Although smaller than a soccer field, the garden now contains more than 900 species arranged into 23 collections, including:

- Alpine - Abies alba, Achnatherum calamagrostis, Alnus viridis, Carlina acaulis, Corydalis lutea, Dryas octopetala, Hieracium pilosella, Horminum pyrenaicum, Larix decidua, Pinus mugo, Rhamnus alpinus, Rhaponticum scariosum, Rhododendron hirsutum, Rubus idaeus, Picea abies, Potentilla grandiflora, Primula hirsuta, Primula auricula, Ranunculus thora, Saxifraga cotyledon, and Vaccinium myrtillus.
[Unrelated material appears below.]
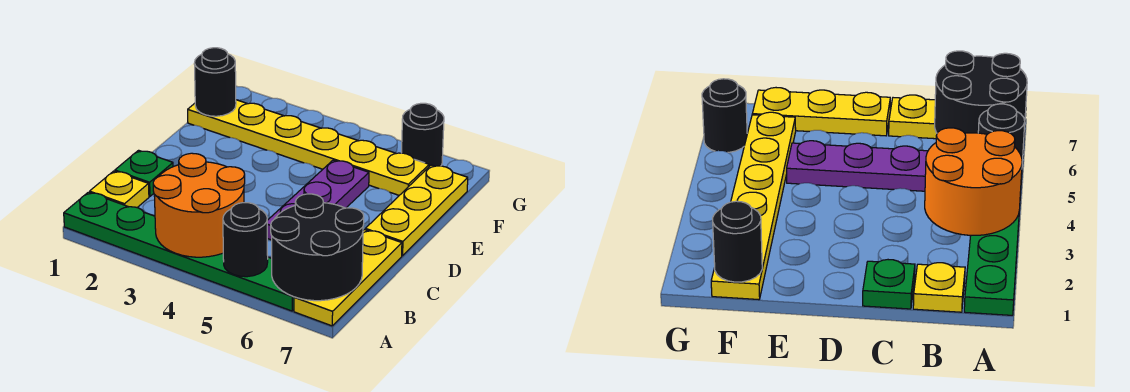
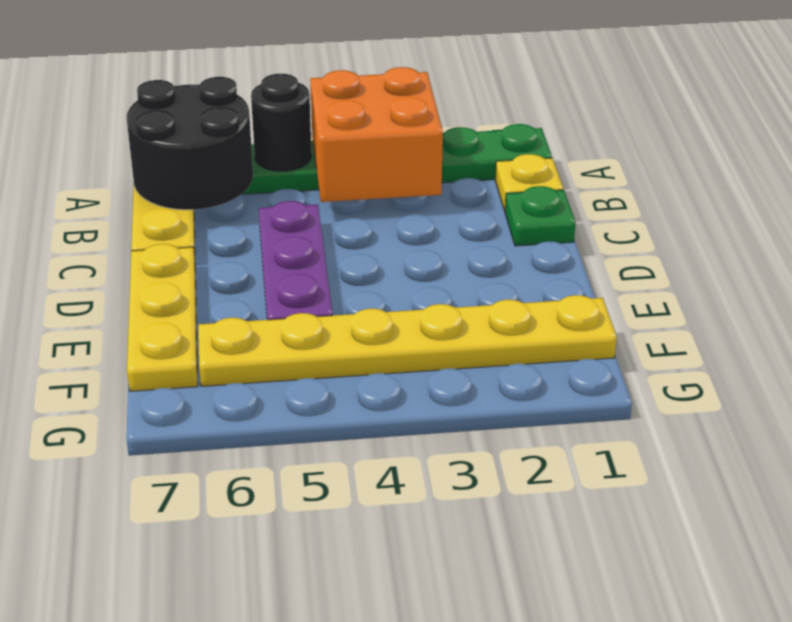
orange round brick A3:B4 level 2 -> orange brick A3:B4 level 2
black round brick F1 level 2 -> none
black round brick G6 level 1 -> none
- Lombardy - more than half of the garden's species, including Allium ursinum, Arum italicum, Aruncus dioicus, Asarum europaeum, Betula pendula, Campanula elatinoides, Campanula raineri, Carex pendula, Carpinus betulus, Convallaria majalis, Daphne mezereum, Doronicum pardalianches, Erythronium dens-canis, Euphorbia amygdaloides, Fagus sylvatica, Lathyrus vernus, Leucojum vernum, Omphalodes verna, Osmunda regalis, Pulmonaria officinalis, Ranunculus ficaria, Quercus cerris, Sanguisorba dodecandra, Saxifraga petraea, Saxifraga vandelli, Scilla bifolia, Sorbus aucuparia, Taxus baccata, and Telekia speciosissima.
- Exotic species - including Amsonia tabernaemontana, Bletia hyacinthina, Brunnera macrophylla, Colocasia antiquorum, Corylopsis spicata, Davidia involucrata, Euonymus alatus, Grevillea rosmarinifolia, Raphiolepis indica, Sarcococca confusa, Staphylea colchica, and Telekia speciosa.